REPUBLIKA.CO.ID, Oleh: Mulya E Siregar, Komisaris Utama Bank Syariah Mandiri, Konsultan Lembaga Pengembangan Perbankan Indonesia, Deputi Komisioner Pengawas Perbankan, OJK, periode 2014-2017.
Pada akhir Juli lalu, Otoritas Jasa Keuangan (OJK) mengeluarkan Peraturan Otoritas Jasa Keuangan Nomor 51 /POJK.03/2017 tentang Penerapan Keuangan Berkelanjutan Bagi Lembaga Jasa Keuangan, Emiten, dan Perusahaan Publik.

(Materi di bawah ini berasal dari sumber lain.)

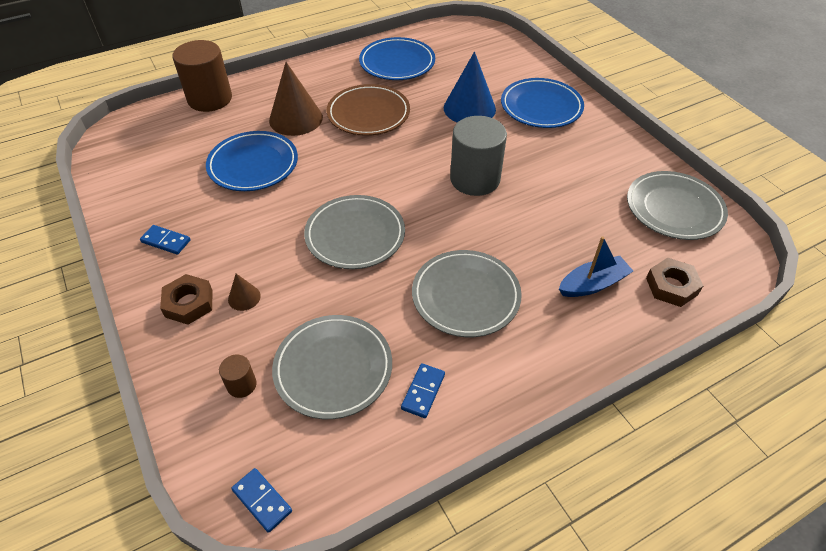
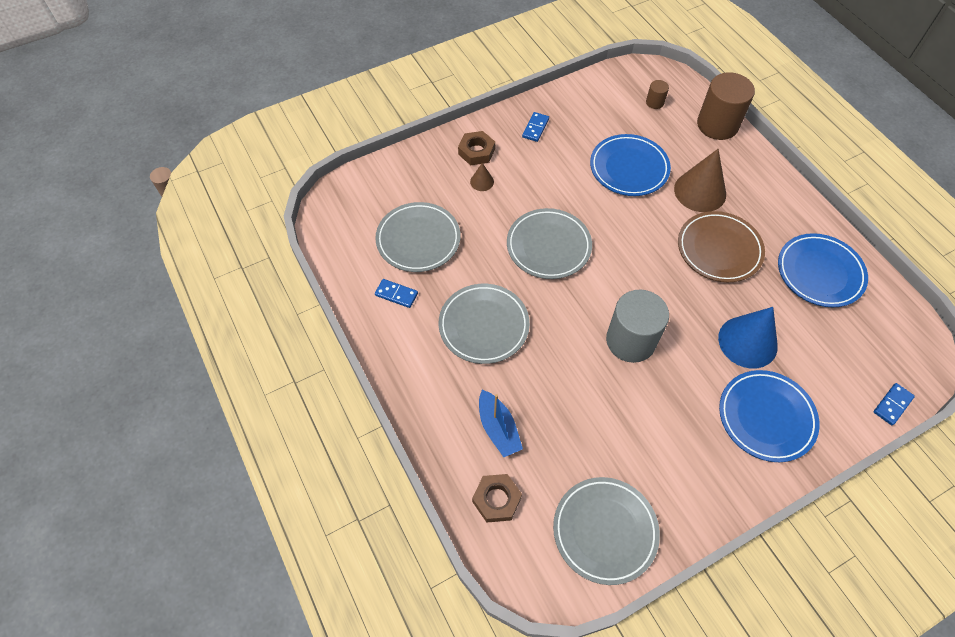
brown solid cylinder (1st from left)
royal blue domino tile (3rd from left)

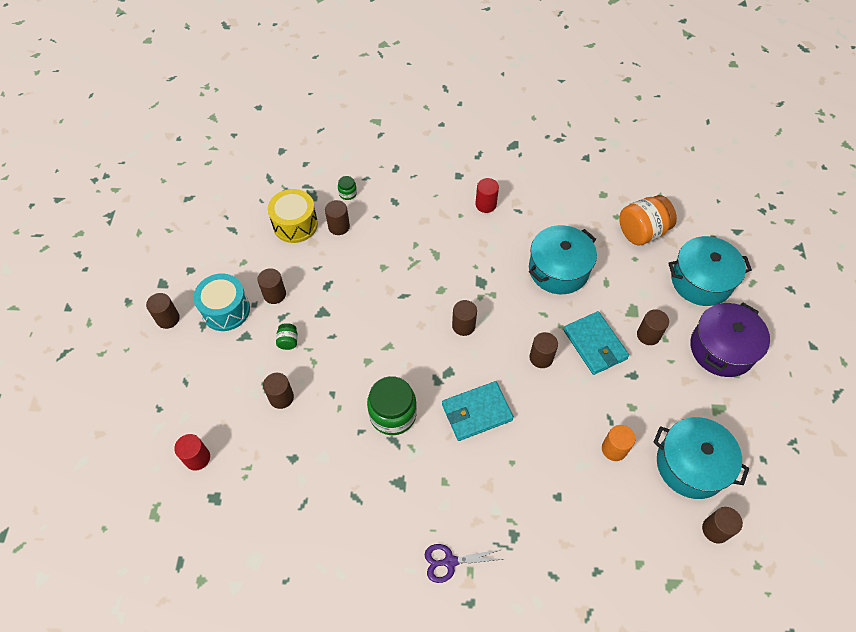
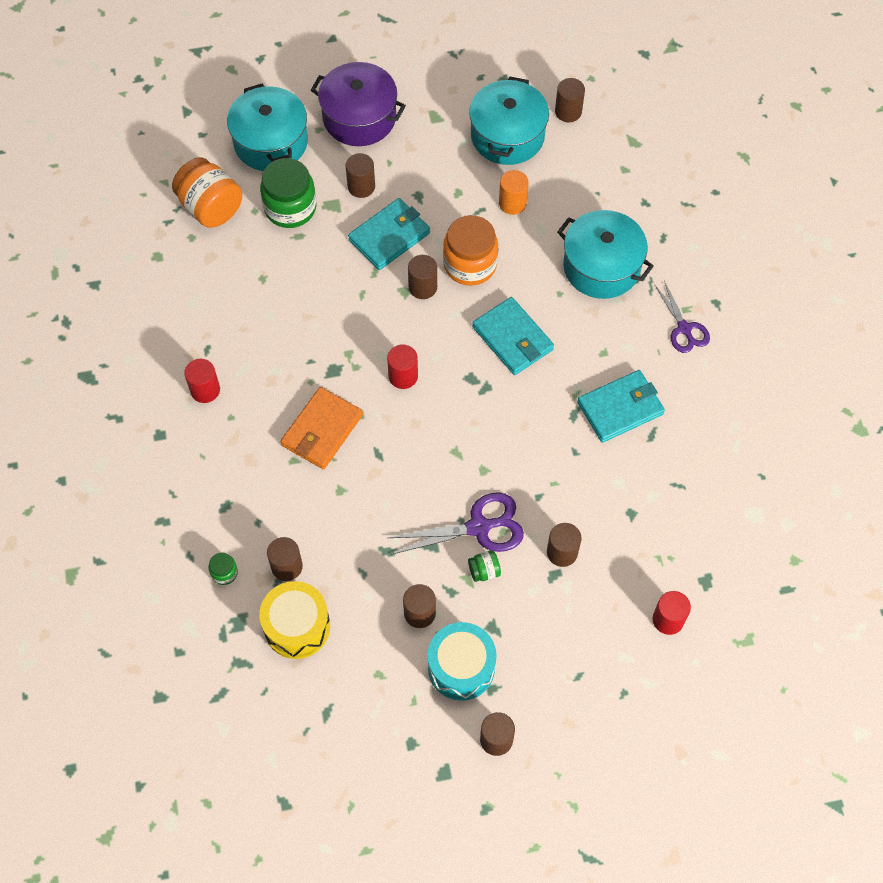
emerald preserve jar (2nd from left)
scarlet solid cylinder (2nd from left)
aqua stockpot (3rd from left)
orange card wallet
purple scissors (1st from left)
orange preserve jar (2nd from left)
aqua card wallet (3rd from left)

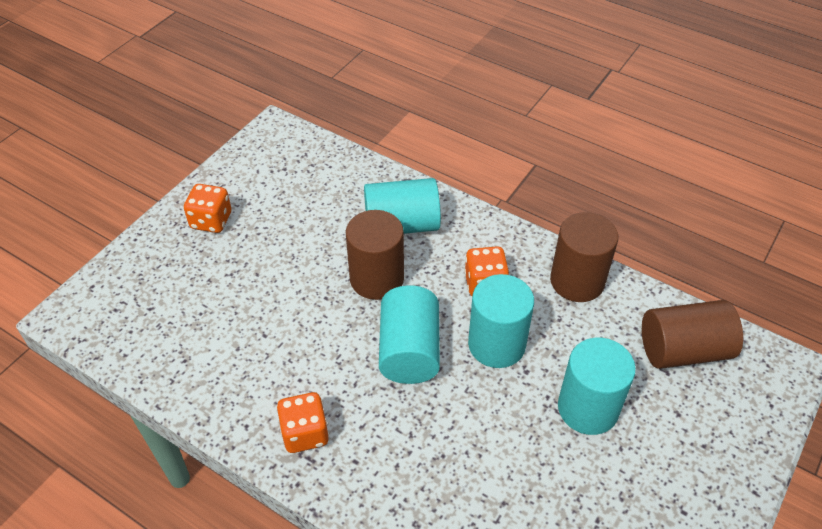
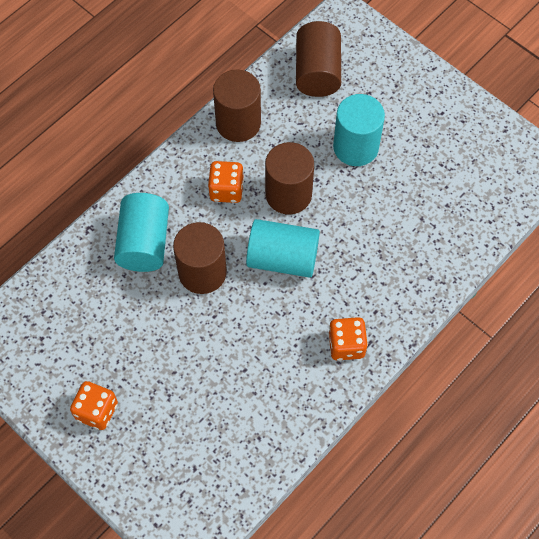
brown solid cylinder (3rd from left)

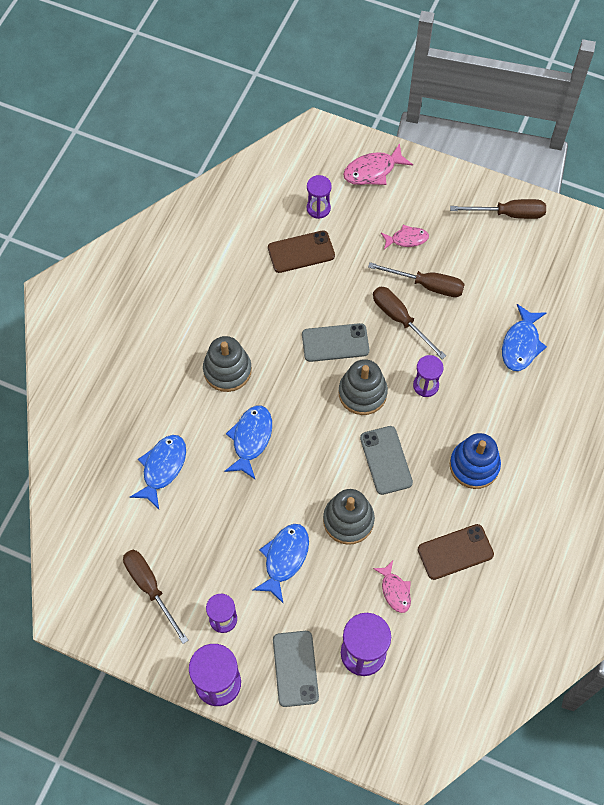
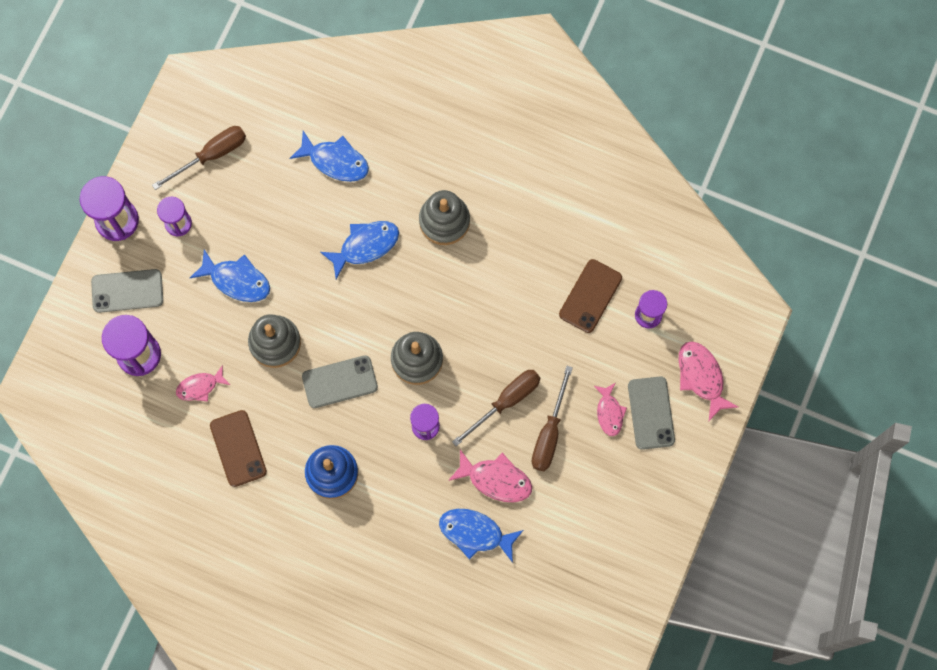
royal blue fish figure (3rd from left)
brown mobile phone (2nd from left)
ash-grey mobile phone (3rd from left)
brown screwdriver (4th from left in the first image)
pink fish figure (2nd from left)

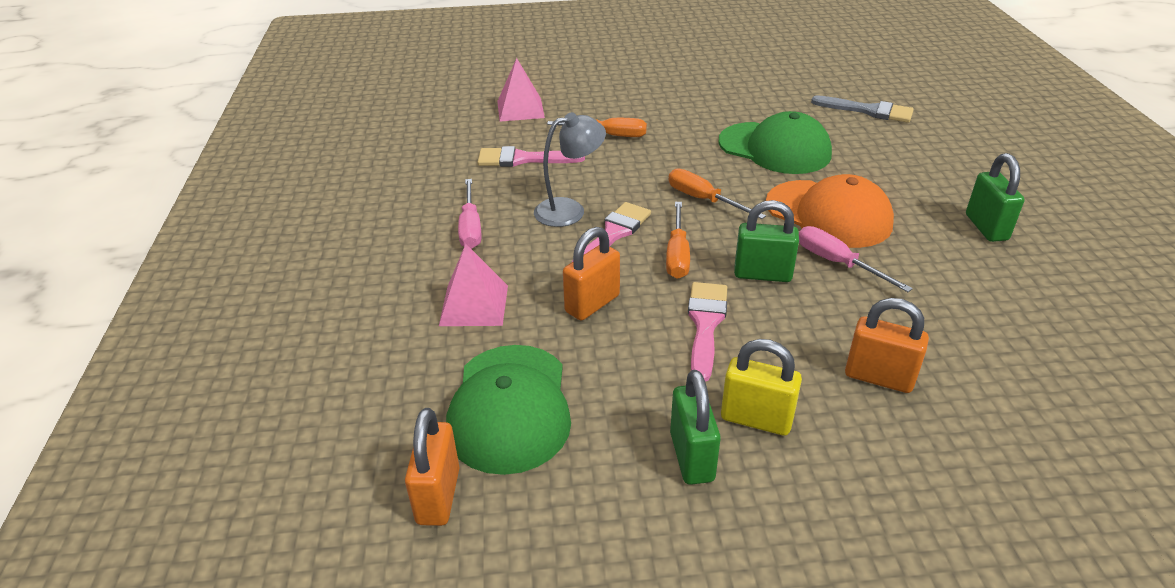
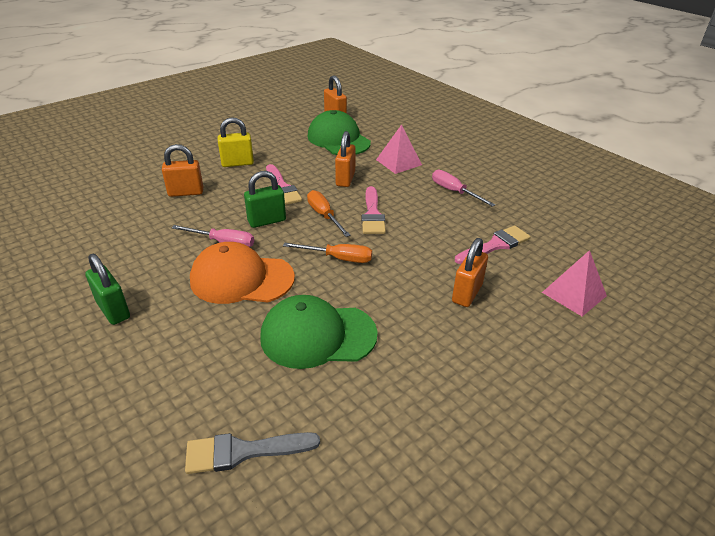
ash-grey lamp
orange padlock (4th from left)
emerald padlock (1st from left in the first image)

Dalam POJK tersebut, definisi keuangan berkelanjutan adalah dukungan menyeluruh dari sektor jasa keuangan (SJK) untuk menciptakan pertumbuhan ekonomi berkelanjutan dengan menyelaraskan kepentingan ekonomi, sosial, dan lingkungan hidup.
Selanjutnya, Pasal 2 dari POJK tersebut mengatur lembaga jasa keuangan (LJK), emiten, dan perusahaan publik wajib menerapkan keuangan berkelanjutan dalam kegiatan usahanya.
Untuk itu, OJK harus memiliki peran untuk mengawasi dan mengatur proses dan aktivitas bisnis dari seluruh pelaku SJK yang dapat menjamin peningkatan kesejahteraan ekonomi dan sosial, serta peningkatan kualitas lingkungan hidup.
Dengan ketentuan ini, OJK memiliki instrumen peraturan mengikat untuk memberikan perlindungan pada konsumen dengan mengawasi SJK untuk tidak menghasilkan produk-produk yang mendatangkan kerugian ekonomi, kesenjangan sosial,dan kerusakan lingkungan hidup.
Merujuk laporan UNEP Finance Initiative (2014) tentang pengembangan regulasi keuangan berkelanjutan di dunia, Indonesia adalah negara pertama yang memiliki peta jalan keuangan berkelanjutan bagi seluruh SJK termasuk sektor pasar modal, perbankan, dan nonperbankan.
Tindak lanjut peta jalan ini adalah POJK Nomor 51 /POJK.03/2017 yang merupakan peraturan mengikat bagi seluruh SJK. Sementara itu, negara-negara lain, seperti Jepang sebagai representasi negara maju, belum memiliki peraturan mengikat.
Walaupun begitu, mereka telah mengeluarkan petunjuk teknis sukarela tentang pengelolaan risiko lingkungan dan sosial untuk lembaga-lembaga keuangan yang beroperasi di negaranya. Begitu pula, negara-negara Uni Eropa.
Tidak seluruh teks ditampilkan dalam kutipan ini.